Books of 2012

This year has seen my hit a new low for reading and reviewing books (previous low was 20 in 2008 and down from a high of 35 last year). I think a lot of energy has gone into learning a language instead of into books and blogging, plus I’ve found this stage of parenting more tiring than ever. Anyway here is my shorter list of the books I have read in 2012 however I would add that almost all of these books have been excellent. So I’ve included a short summary from each review as a reminder.

  1. All Hell Let Loose by Max Hastings: “Max Hasting’s monumental volume on the second world war, All Hell Let Loose, is 748 pages long so it’s like reading three books! This is a quite phenomenal book and I’m sure, no matter what I read, it will rank near the top of my reading list come December 2012.”
  2. A Hitchhiker’s Guide to Jesus by Bruce Fisk: “Not only should it be on every theology student’s suggested reading list but if that student was a Christian then this is a must read because of the superb way it handles the tension between faith and the academy. However limiting it to theology students would be a mistake, for any reader interested in reading an introduction to the study of Jesus then this would be an excellent place to start.”
  3. Fathering Leaders, Motivating Mission by David Devenish: “A helpful book both to understand where a movement such as Newfrontiers is coming from and a book with many, many wise insights into mature, pioneering, faith filled mission and ministry through the church for the glory of Christ.”
  4. The Open Church by Jurgen Moltmann: “This is a vibrant, compelling, dynamite book. Sub titled ‘Invitation to a messianic life-style’ it seems like a prophetic call for what we know as the missional church from one of the twentieth centuries heavyweight theologians.”
  5. Thy Kingdom Come by Christopher Catherwood: “Despite not being a bad book, the unevenness and slight eccentricity of the book leaves me at a loss as to know who I might recommend this book to, or indeed even why. As they used to say of my essays at school, ‘could have been much better.’”
  6. If God Then What? by Andrew Wilson: “This is a lesson in communication that church leaders and preachers would do well to learn and lastly anyone who has friends who don’t believe and are willing to chat, should read it and learn from it. So all in all, highly recommended.”
  7. The Meeting of the Waters by Fritz Kling: “I found this book helpful, hopeful and encouraging and for those thinking and engaging in cross-cultural mission, this is a book worth reading.”
  8. Multiplying Missional Leaders by Mike Breen: “In places it was a bit theologically lite (or at least making much bolder statements than the evidence supports) but I found it time and time again a stimulating and provocative read. One that in many places I found convicting and practical. It is a book that helped me think, ‘we could do that.’”
  9. Tyndale by David Teems: “I haven’t read any other biographies of Tyndale so it’s hard to place this one, but it has made me want to read another not because this one is bad but because it has created an interest in its subject and that’s what good biographies should do”

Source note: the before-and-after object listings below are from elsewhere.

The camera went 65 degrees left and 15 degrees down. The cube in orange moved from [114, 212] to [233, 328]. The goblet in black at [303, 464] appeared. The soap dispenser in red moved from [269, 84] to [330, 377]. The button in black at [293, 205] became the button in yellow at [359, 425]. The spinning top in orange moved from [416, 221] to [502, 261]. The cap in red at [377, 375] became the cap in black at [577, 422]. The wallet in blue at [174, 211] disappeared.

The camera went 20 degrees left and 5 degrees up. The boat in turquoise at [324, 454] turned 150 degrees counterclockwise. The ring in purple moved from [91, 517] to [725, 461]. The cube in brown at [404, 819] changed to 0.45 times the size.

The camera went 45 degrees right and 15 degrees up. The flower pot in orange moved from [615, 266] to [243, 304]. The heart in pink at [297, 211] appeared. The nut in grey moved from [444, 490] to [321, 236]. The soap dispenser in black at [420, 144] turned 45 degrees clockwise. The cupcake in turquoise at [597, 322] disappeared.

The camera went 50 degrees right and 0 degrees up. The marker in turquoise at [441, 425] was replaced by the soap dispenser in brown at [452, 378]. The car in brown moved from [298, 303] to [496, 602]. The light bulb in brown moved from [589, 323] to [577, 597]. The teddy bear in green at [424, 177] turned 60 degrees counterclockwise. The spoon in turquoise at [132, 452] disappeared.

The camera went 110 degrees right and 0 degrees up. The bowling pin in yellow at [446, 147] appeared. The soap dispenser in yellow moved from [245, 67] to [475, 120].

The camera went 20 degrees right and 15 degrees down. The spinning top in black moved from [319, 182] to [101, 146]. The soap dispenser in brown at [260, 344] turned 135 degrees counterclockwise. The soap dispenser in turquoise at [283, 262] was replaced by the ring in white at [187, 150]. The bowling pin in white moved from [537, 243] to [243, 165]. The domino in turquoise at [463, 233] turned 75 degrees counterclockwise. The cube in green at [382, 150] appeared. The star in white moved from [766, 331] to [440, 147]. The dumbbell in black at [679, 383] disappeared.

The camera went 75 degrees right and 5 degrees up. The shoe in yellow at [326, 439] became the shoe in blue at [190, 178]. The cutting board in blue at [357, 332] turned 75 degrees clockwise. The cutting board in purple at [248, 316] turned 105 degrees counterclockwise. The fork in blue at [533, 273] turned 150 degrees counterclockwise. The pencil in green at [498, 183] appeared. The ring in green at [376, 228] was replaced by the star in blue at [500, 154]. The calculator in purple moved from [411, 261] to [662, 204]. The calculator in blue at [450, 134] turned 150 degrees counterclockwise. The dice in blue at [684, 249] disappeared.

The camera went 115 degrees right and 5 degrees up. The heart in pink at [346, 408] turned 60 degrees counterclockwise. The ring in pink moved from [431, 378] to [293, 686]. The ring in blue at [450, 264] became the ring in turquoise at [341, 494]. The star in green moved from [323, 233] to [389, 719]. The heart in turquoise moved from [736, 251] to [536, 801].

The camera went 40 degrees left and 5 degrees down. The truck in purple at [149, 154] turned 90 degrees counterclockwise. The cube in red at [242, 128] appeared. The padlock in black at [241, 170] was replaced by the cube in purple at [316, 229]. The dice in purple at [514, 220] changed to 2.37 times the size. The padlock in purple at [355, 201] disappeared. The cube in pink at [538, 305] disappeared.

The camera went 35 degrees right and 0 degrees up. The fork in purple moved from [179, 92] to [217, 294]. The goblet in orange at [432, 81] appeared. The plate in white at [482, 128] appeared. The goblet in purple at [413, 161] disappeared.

  10. A Meal with Jesus by Tim Chester: “A meal with Jesus is an excellent book that will open your eyes to building community, to fellowship, friendship, salvation and grace. It should help rescue you from a trap of busyness that leads to a shallow form of hospitality and introduces you to a more biblical practice of hospitality, one that is deeper, richer and in the presence of Christ. Recommended.”
  11. The Secret Thoughts of an Unlikely Convert by Rosario Butterfield: “You may not agree with everything but there are insights on every page. This is an incredibly helpful book that for anyone thinking through, in particular human sexuality and the gospel, would be well advised to have on their shelves.”